La seconde difficulté concerne le champ territorial. Les programmes d’assurance des grands groupes sont, par nature, internationaux. Une police soumise au droit français peut couvrir une filiale étrangère, victime d’une attaque commise hors de France, sans lien évident avec le territoire national. Dans une telle hypothèse, le seul choix du droit français dans la police suffit-il à déclencher l’obligation de dépôt de plainte prévue par l’article L. 12-10-1 ?
La question est loin d’être théorique. Elle conditionne la gestion des sinistres cyber transfrontaliers, la rédaction des polices maîtresses et locales, ainsi que le dialogue entre assureurs, courtiers et directions juridiques. Le texte admet que la plainte puisse être déposée auprès d’autorités étrangères, ce qui milite en faveur d’une application large. Mais il ne dit pas expressément si la seule soumission du contrat au droit français constitue un rattachement suffisant.
Dans le silence du législateur, la prudence s’impose. Pour les assurés, le dépôt rapide d’une plainte demeure la voie la plus sûre, même lorsque la situation présente une dimension internationale. Pour les assureurs, la vigilance est tout aussi nécessaire : le non-respect d’une disposition susceptible d’être regardée comme d’ordre public pourrait exposer à des difficultés prudentielles ou de supervision, notamment dans le cadre du contrôle de l’ACPR.
Un texte utile mais imparfait
C’est dans ce contexte que le projet de loi relatif à la résilience des infrastructures critiques et au renforcement de la cybersécurité mérite l’attention du marché. En modifiant l’article L. 121-8 du Code des assurances, il entend clarifier la répartition de la charge de la preuve lorsque l’assureur invoque un fait de guerre pour refuser sa garantie à la suite d’une cyberattaque.
Le sujet est majeur. Dans un cyberespace où les frontières entre criminalité organisée, espionnage, sabotage et opérations étatiques sont de plus en plus poreuses, l’imputation d’une attaque à un conflit armé relève souvent de l’exercice délicat, parfois spéculatif. Le projet prévoit qu’en cas d’atteinte à un système de traitement automatisé de données, il appartiendra à l’assureur de démontrer que le sinistre résulte d’une guerre étrangère pour refuser d’indemniser.

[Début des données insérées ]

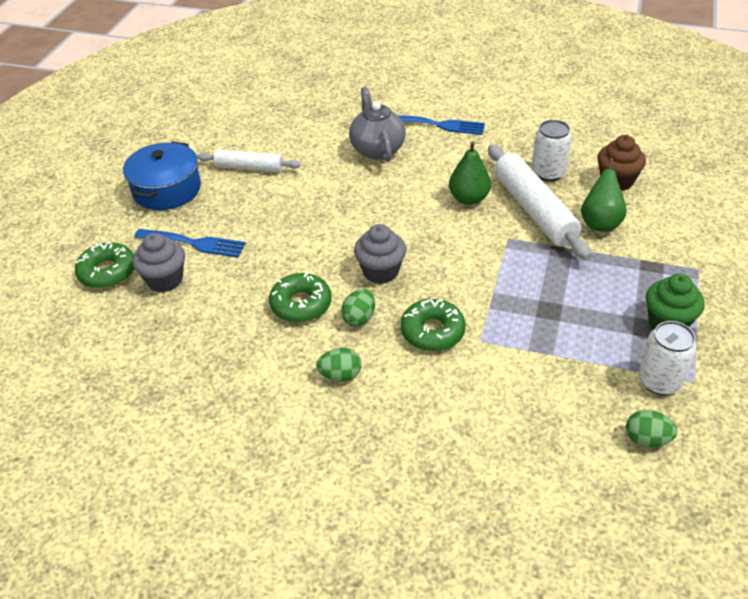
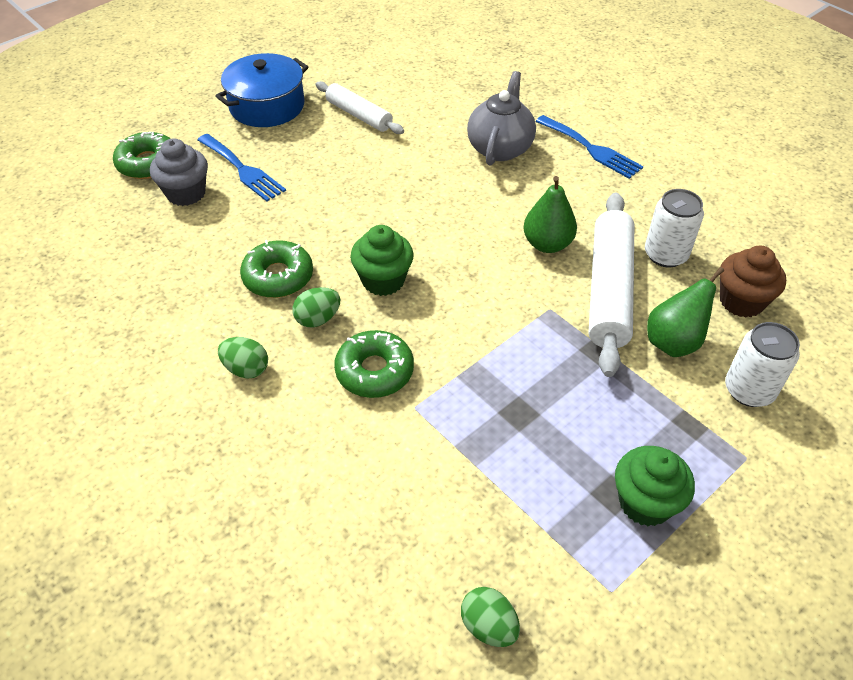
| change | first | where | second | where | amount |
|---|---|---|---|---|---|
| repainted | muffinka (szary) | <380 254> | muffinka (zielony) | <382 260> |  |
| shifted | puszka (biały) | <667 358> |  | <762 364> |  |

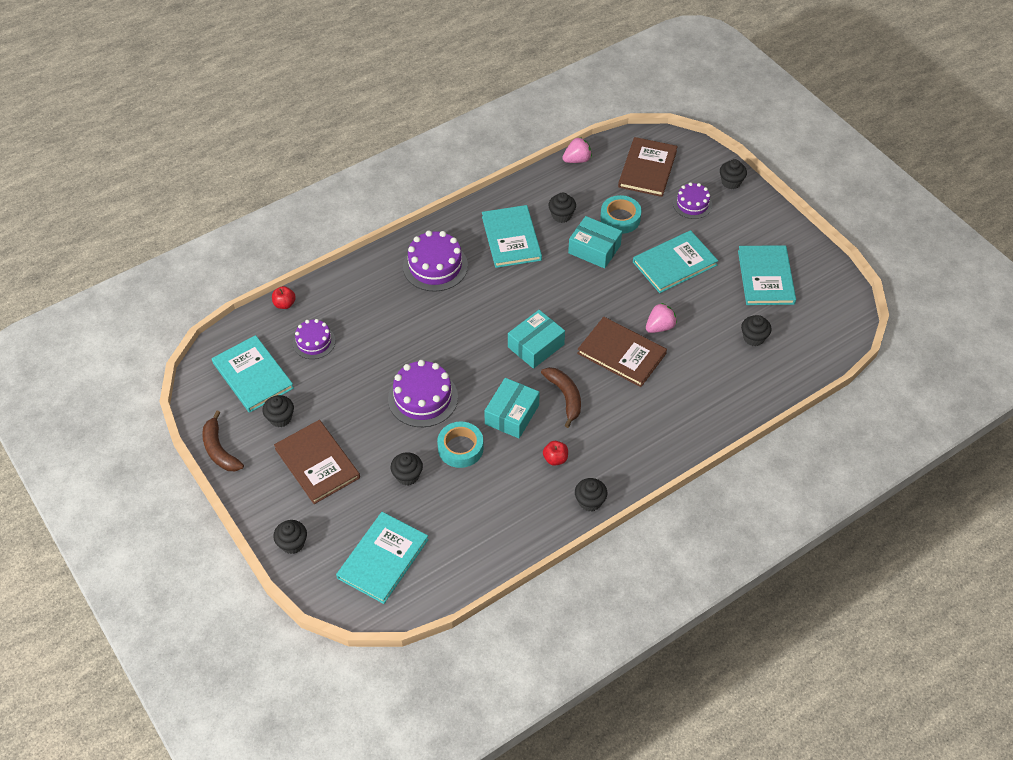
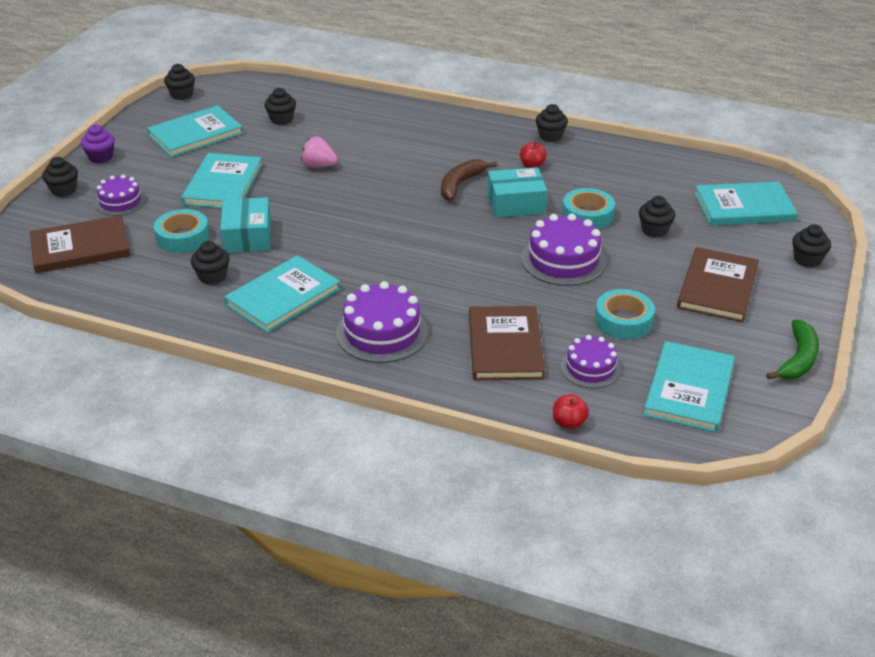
| change | first | where | second | where | amount |
|---|---|---|---|---|---|
| repainted | banan (brązowy) | <223 441> | banan (zielony) | <792 349> |  |
| shifted | muffinka (czarny) | <278 411> |  | <179 82> |  |
| gone | pudełko (turkusowy) | <536 339> |  |  |  |
| gone | truskawka (różowy) | <577 150> |  |  |  |
| shifted | książka (brązowy) | <622 352> |  | <507 343> |  |
| rotated | książka (turkusowy) | <675 261> |  | <221 180> | 75 degrees clockwise |
| new |  |  | muffinka (fioletowy) | <98 144> |  |
| new |  |  | taśma klejąca (turkusowy) | <625 314> |  |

Cette clarification est bienvenue. Elle rappelle qu’en matière cyber, l’incertitude d’attribution ne doit pas se transformer en incertitude d’indemnisation. Pour les assurés, notamment les établissements financiers et les opérateurs critiques, la sécurité juridique de la couverture est un enjeu de résilience. Pour les assureurs, elle constitue également une condition de stabilité du marché : un risque mal défini est un risque difficilement tarifable, donc difficilement assurable.
Reste que cette avancée ne résout pas tout. L’article L. 12-10-1 demeure un texte utile mais imparfait, situé à la croisée du droit des assurances, du droit pénal et de la régulation cyber. Il gagnerait à être précisé, soit par la loi, soit par doctrine administrative ou position de supervision, afin d’éviter que son application ne soit laissée à une mosaïque d’interprétations contractuelles.
Le marché de la cyberassurance a besoin de règles claires. Non pour desserrer les exigences, mais pour les rendre praticables. L’assurance cyber ne peut être efficace que si elle conjugue trois impératifs : la rapidité de la réponse opérationnelle, la loyauté de l’information transmise aux autorités et la prévisibilité de l’indemnisation.
A défaut, le risque est connu : transformer une règle de transparence en facteur de friction, et une exigence de conformité en source d’insécurité juridique. Dans un domaine où la crise se joue souvent en quelques heures, la clarté du droit n’est pas un luxe. Elle est une condition de la résilience.